If the first leg of a two-team teaser/parlay has lost, you have no action on the second leg. Sharper players will routinely evaluate their positions at the conclusion of each leg, and make additional bets to ensure they have an adequate position on each game they like.
What are our players betting this week?
Michigan (+5.5 +100) v. Notre Dame
In one of the most heavily bet college games, all the money has been on the Wolverines. We opened the Fighting Irish as 7.5-point favorites, but the public favored Michigan by a three-to-one ratio. To this point the sharps have been curiously absent on this game.
Oakland (+11.5 -101) v. Baltimore
We opened Baltimore as an 8-point favorite against the Raiders, who were routed 27-0 by San Diego Monday night. A few sharps played Oakland at the open, but they were swamped by public money. Public backers of Baltimore have five times as many wagers as Raider backers. It's very common to see public bettors fade a team that looks terrible in the first week, even though more often than not, teams revert to the mean after an "Oaklandish" performance. A few early sharps agreed by backing the Raiders before the early runaway line.
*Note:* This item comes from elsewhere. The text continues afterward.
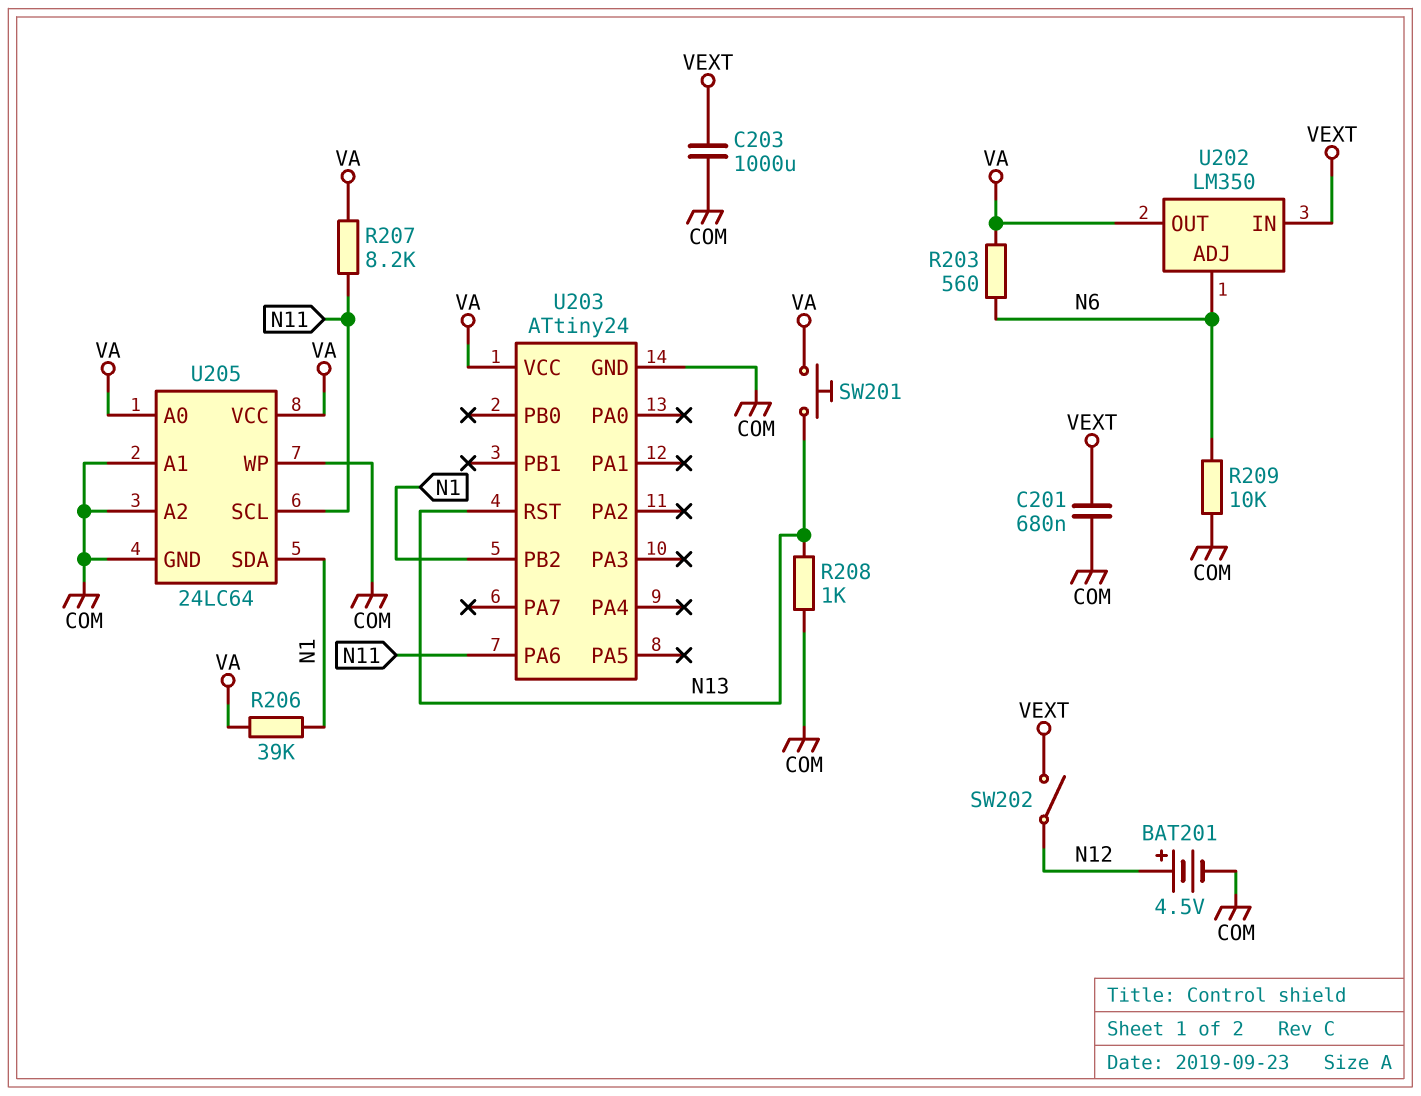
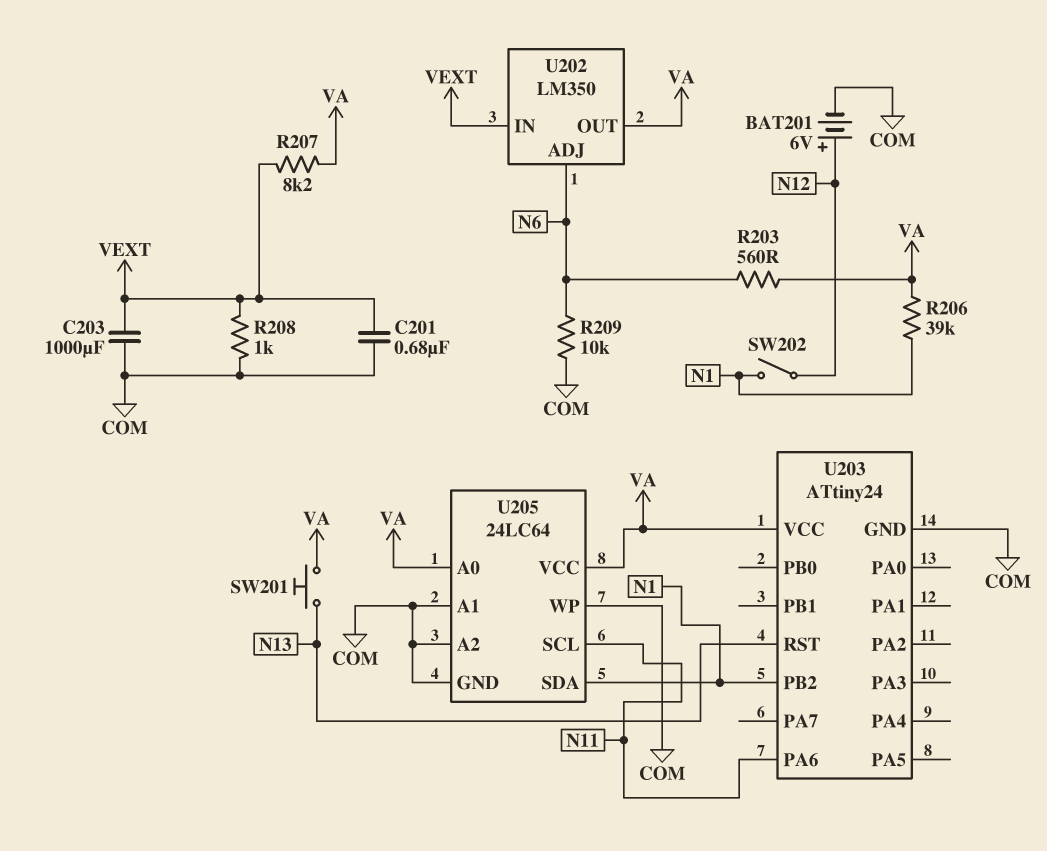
BAT201: 4.5V (plus N12, minus COM) -> 6V (plus N12, minus COM)
R207: 8.2k (N11, VA) -> 8.2k (VA, VEXT)
R208: 1k (COM, N13) -> 1k (COM, VEXT)
SW202: switch (N12, VEXT) -> switch (N1, N12)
Expect the other sharps to back Oakland hard once the line stabilizes.
Super Featherweight Championship: Barrera -150 v. Juarez +140
These two fighters battled out to an apparent draw on May 21st earlier this year. Thirty minutes after a draw was announced, the judges came back and declared Barrera the winner due to a corrected scorecard error. How do you handle something like that? Rematch! Barrera opened as a -200 favorite. Although twice as many bettors have backed Barrera, the sharps are on Juarez, and have driven the price down.